▶ **INSTRUCTIONS TO FOLLOW**: Line by line, the entries below are to be reproduced unaltered.

▶ **EXTRACTED INFORMATION**:
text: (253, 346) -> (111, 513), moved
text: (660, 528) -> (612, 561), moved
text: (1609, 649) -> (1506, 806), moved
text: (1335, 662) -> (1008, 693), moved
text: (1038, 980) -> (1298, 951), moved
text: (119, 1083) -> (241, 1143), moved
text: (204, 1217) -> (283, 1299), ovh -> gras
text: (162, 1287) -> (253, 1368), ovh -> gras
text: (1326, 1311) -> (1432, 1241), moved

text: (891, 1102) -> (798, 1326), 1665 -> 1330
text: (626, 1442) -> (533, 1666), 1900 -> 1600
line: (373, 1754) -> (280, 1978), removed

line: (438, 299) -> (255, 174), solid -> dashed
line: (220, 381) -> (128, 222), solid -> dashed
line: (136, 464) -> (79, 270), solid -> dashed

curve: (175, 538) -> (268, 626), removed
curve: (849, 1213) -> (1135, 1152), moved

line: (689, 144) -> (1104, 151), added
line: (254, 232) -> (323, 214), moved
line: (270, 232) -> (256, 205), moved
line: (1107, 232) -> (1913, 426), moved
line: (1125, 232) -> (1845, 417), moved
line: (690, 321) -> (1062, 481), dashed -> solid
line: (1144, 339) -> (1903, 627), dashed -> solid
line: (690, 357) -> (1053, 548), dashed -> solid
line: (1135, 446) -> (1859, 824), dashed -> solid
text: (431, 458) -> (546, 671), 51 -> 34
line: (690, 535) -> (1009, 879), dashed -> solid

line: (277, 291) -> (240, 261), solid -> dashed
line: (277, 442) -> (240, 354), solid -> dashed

▶ **ANSWER BOX**:
text: (253, 346) -> (111, 513), moved
text: (660, 528) -> (612, 561), moved
text: (1609, 649) -> (1506, 806), moved
text: (1335, 662) -> (1008, 693), moved
text: (1038, 980) -> (1298, 951), moved
text: (119, 1083) -> (241, 1143), moved
text: (204, 1217) -> (283, 1299), ovh -> gras
text: (162, 1287) -> (253, 1368), ovh -> gras
text: (1326, 1311) -> (1432, 1241), moved

text: (891, 1102) -> (798, 1326), 1665 -> 1330
text: (626, 1442) -> (533, 1666), 1900 -> 1600
line: (373, 1754) -> (280, 1978), removed

line: (438, 299) -> (255, 174), solid -> dashed
line: (220, 381) -> (128, 222), solid -> dashed
line: (136, 464) -> (79, 270), solid -> dashed

curve: (175, 538) -> (268, 626), removed
curve: (849, 1213) -> (1135, 1152), moved

line: (689, 144) -> (1104, 151), added
line: (254, 232) -> (323, 214), moved
line: (270, 232) -> (256, 205), moved
line: (1107, 232) -> (1913, 426), moved
line: (1125, 232) -> (1845, 417), moved
line: (690, 321) -> (1062, 481), dashed -> solid
line: (1144, 339) -> (1903, 627), dashed -> solid
line: (690, 357) -> (1053, 548), dashed -> solid
line: (1135, 446) -> (1859, 824), dashed -> solid
text: (431, 458) -> (546, 671), 51 -> 34
line: (690, 535) -> (1009, 879), dashed -> solid

line: (277, 291) -> (240, 261), solid -> dashed
line: (277, 442) -> (240, 354), solid -> dashed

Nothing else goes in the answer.